How to stop a flying ant invasion using a single item from your spice rack
Spotted flying ants? Use this in your yard ASAP
With summer temperatures soaring across the country, "Flying Ant Day" is arriving earlier than usual this July. If you’ve stepped outside today, you’ve likely already seen the sudden, chaotic swarms of winged ants taking to the air.
While these annual mating swarms are entirely harmless to humans, they can easily ruin a backyard afternoon or find their way into your home.
But before you reach for expensive, harsh chemical sprays, take a look in your spice rack. A simple jar of ground cinnamon is actually a dual-action yard superhero, as tackles it both the ant invasion and keeps any soil fungus issues at bay.
Here is why this kitchen staple works so well, and the best way to apply it.
The ant shield: disrupting the scent trails
Tabloid articles love to claim that cinnamon works because ants "inhale the powder and suffocate." In reality, the science is much more straightforward, and a lot less dramatic.

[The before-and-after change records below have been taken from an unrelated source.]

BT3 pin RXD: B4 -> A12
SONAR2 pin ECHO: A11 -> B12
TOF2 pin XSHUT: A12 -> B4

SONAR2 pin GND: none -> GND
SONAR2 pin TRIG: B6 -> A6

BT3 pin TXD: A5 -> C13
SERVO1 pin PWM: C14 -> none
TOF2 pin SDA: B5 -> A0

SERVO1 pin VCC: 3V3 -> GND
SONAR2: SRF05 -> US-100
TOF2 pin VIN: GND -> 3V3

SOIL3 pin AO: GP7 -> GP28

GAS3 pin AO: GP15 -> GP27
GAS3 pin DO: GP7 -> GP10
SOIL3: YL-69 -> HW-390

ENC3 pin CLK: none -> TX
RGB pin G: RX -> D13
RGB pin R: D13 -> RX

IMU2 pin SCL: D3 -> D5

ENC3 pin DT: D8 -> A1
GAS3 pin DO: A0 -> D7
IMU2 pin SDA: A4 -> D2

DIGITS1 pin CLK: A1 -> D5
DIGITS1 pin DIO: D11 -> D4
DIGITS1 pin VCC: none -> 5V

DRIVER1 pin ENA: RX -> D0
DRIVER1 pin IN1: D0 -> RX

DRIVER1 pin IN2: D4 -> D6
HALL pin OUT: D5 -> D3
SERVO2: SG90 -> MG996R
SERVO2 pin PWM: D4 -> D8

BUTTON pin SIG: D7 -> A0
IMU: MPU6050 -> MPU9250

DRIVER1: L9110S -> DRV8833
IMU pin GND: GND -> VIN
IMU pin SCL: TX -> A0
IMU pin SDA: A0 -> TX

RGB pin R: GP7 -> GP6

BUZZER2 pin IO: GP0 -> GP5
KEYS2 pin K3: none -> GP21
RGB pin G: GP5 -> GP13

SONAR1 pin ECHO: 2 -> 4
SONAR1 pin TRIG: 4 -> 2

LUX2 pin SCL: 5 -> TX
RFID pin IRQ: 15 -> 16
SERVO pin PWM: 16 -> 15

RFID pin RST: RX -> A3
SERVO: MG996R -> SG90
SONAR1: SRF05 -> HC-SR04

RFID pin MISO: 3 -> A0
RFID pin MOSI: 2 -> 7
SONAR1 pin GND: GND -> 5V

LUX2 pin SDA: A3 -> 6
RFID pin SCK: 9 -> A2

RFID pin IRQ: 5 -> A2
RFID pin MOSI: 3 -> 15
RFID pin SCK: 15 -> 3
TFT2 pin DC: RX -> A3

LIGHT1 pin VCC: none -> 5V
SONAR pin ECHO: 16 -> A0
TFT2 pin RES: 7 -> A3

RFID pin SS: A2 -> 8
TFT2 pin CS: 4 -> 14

Cinnamon doesn't impact an ant's respiratory system at all. Instead, it acts as a powerful topical irritant and an olfactory deterrent. It all comes down to a natural compound called cinnamaldehyde, which gives the spice its signature pungent aroma.
Because ants rely almost entirely on highly sensitive scent receptors to navigate and follow pheromone trails, the overpowering smell of cinnamon effectively scrambles their tracking. It doesn't kill the colony, but it completely masks their pathways, forcing the swarm to look elsewhere.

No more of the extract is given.